As soon as I step into the kitchen, a chorus of "Happy birthday!!!" fills the air. Nicolette, beaming with joy, carries a stack of pancakes dripping with maple syrup to the breakfast table. A single candle flickers on top of it. Milo, already seated at the table, smiles wide.

Suddenly, my sister bounds down the stairs behind me, yelling, "Hyaaaahhhh!!!"

I quickly blow out the candle before she even reaches the bottom step.

"Naomi! Damn it!!!" she exclaims in frustration.

"Caroline Harmony Ramirez! Language!" Nicolette admonishes her.

I flash my sister a victorious grin, then turn back to Mom and Dad, giving them an angelic, innocent smile.

Caroline, my two-years-younger sister, takes her seat beside me at the breakfast table, scowling.
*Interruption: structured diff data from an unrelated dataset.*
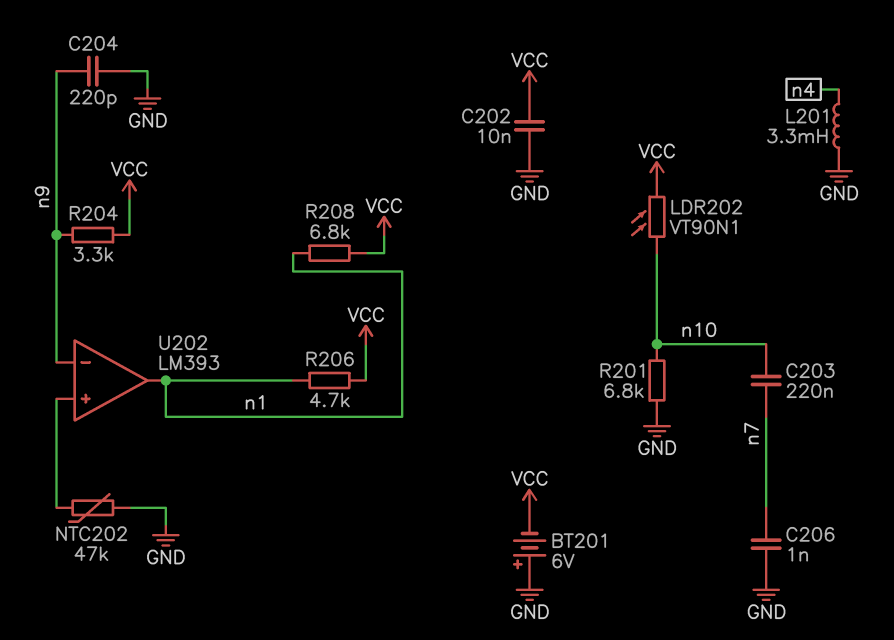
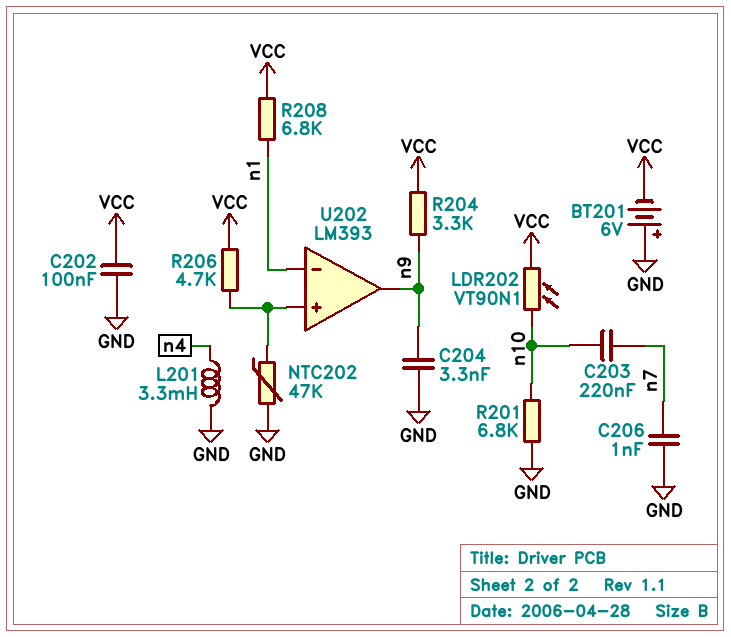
C202: 10nF (GND, VCC) -> 100nF (GND, VCC)
C204: 220pF (GND, n9) -> 3.3nF (GND, n9)
R206: 4.7k (VCC, n1) -> 4.7k (U202/in+, VCC)
U202 pin in-: n9 -> n1
U202 pin out: n1 -> n9

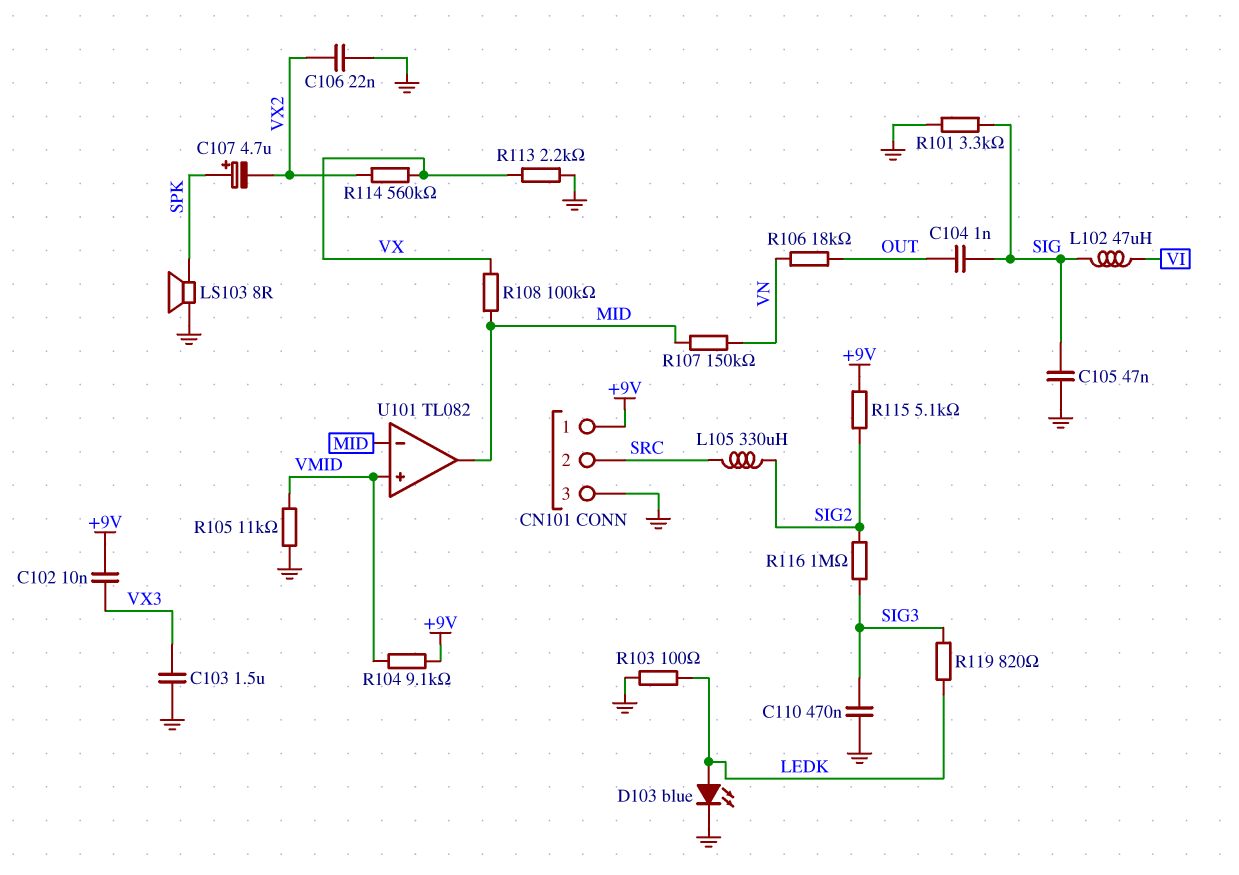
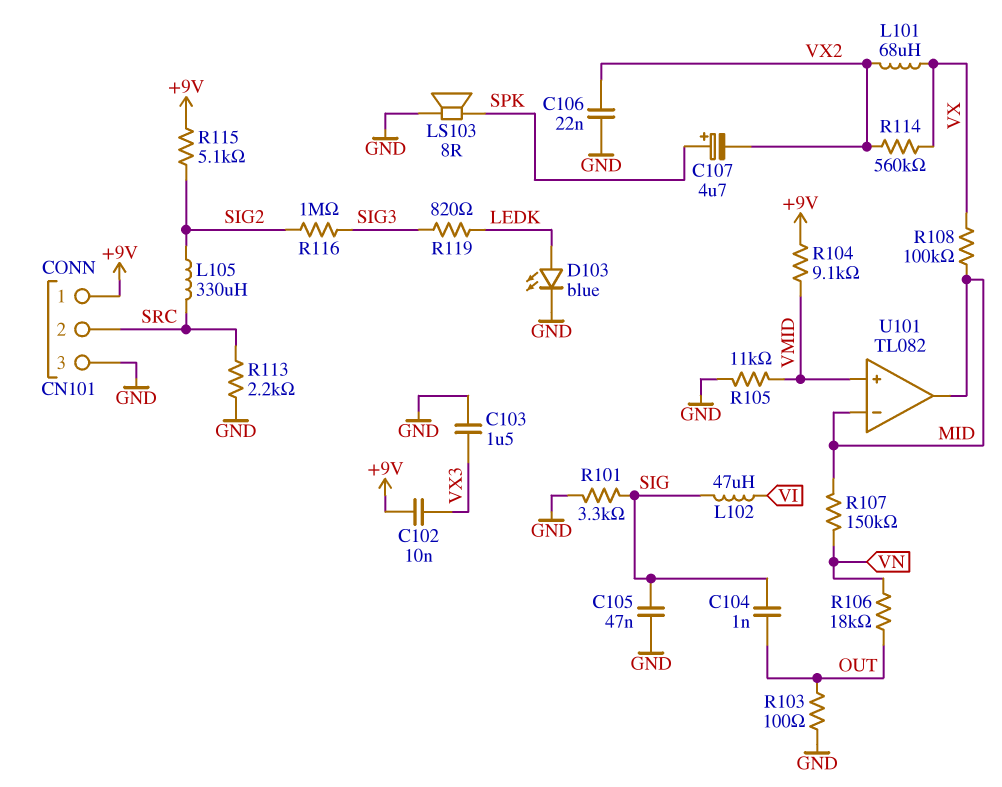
C110: 470nF (GND, SIG3) -> none
L101: none -> 68uH (VX, VX2)
R103: 100 (GND, LEDK) -> 100 (GND, OUT)
R113: 2.2k (GND, VX) -> 2.2k (GND, SRC)

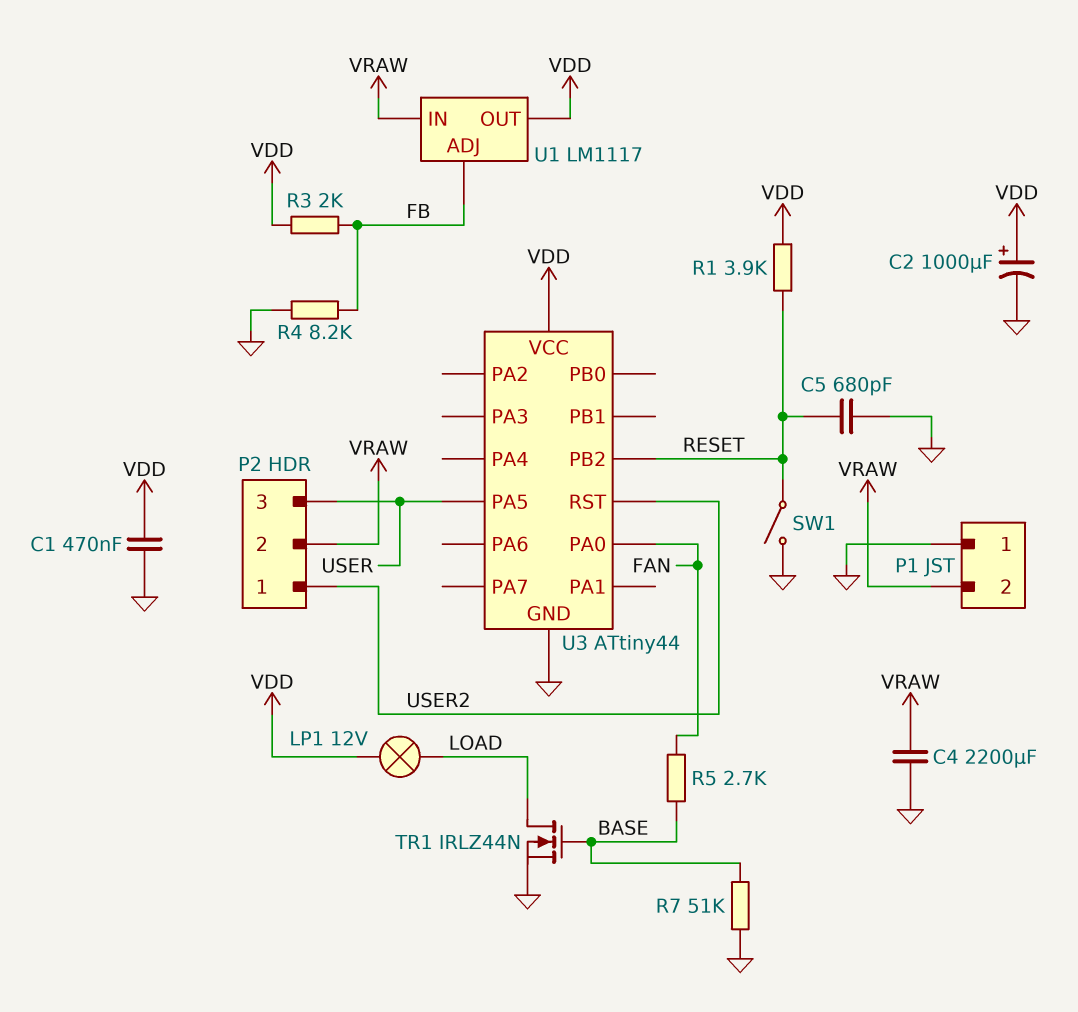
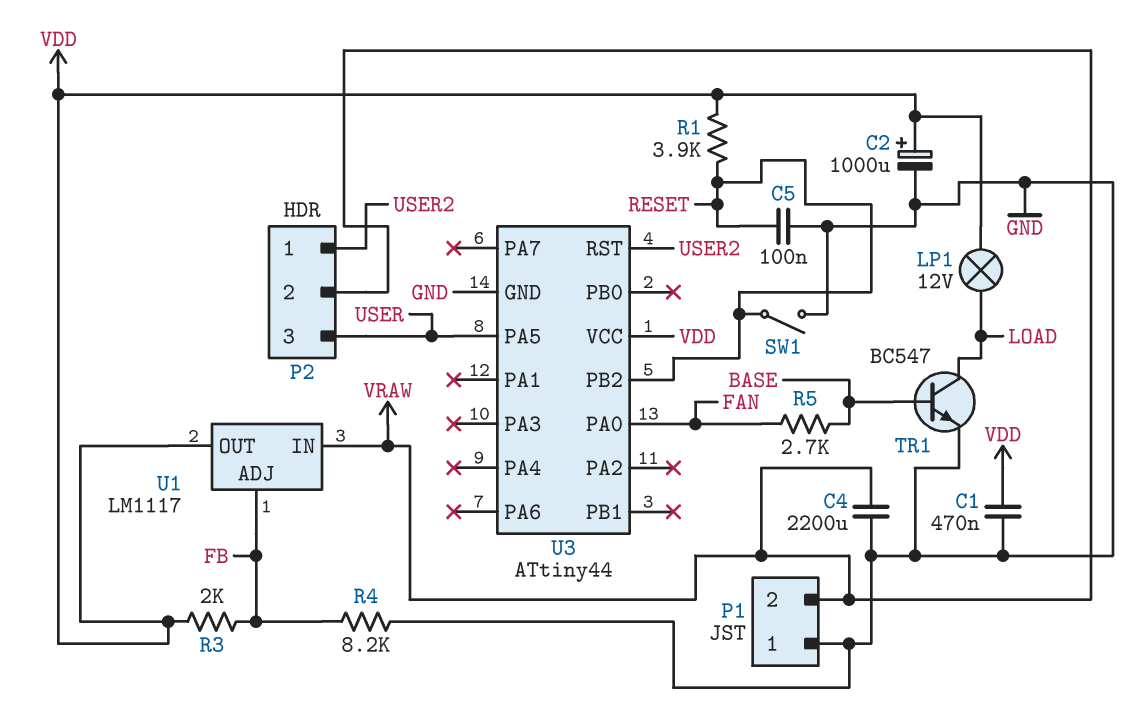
C5: 680pF (GND, RESET) -> 100nF (GND, RESET)
R7: 51k (BASE, GND) -> none
TR1: NMOS IRLZ44N (G BASE, D LOAD, S GND) -> NPN BC547 (B BASE, C LOAD, E GND)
We look almost identical, often mistaken for twins. From our light hazel eyes to our red hair, the only noticeable difference is that Caroline's face is slightly rounder than mine, and her hair is more of a strawberry blond while mine is a darker auburn shade. I'm also slightly taller, standing at 5'11" compared to Caroline's 5'9".

"Happy Birthday, by the way," Caroline says, sharing my stack of pancakes. Nicolette gave me too many.

"Excited about going to school on my birthday?" I reply, not willing to admit my true excitement.

"No, silly! About possibly meeting your mate today!" Caroline replies, looking at me as if I've lost my mind.

"I don't know... I'd be more excited if I didn't have to spend the whole day at school on my birthday," I say, hiding my true anticipation.

Yes, we're an average werewolf family, and as werewolves, we have the gift of sensing our mate as soon as we turn eighteen. That means sometime during lunch today, if my mate is already eighteen and living nearby, I might finally meet him.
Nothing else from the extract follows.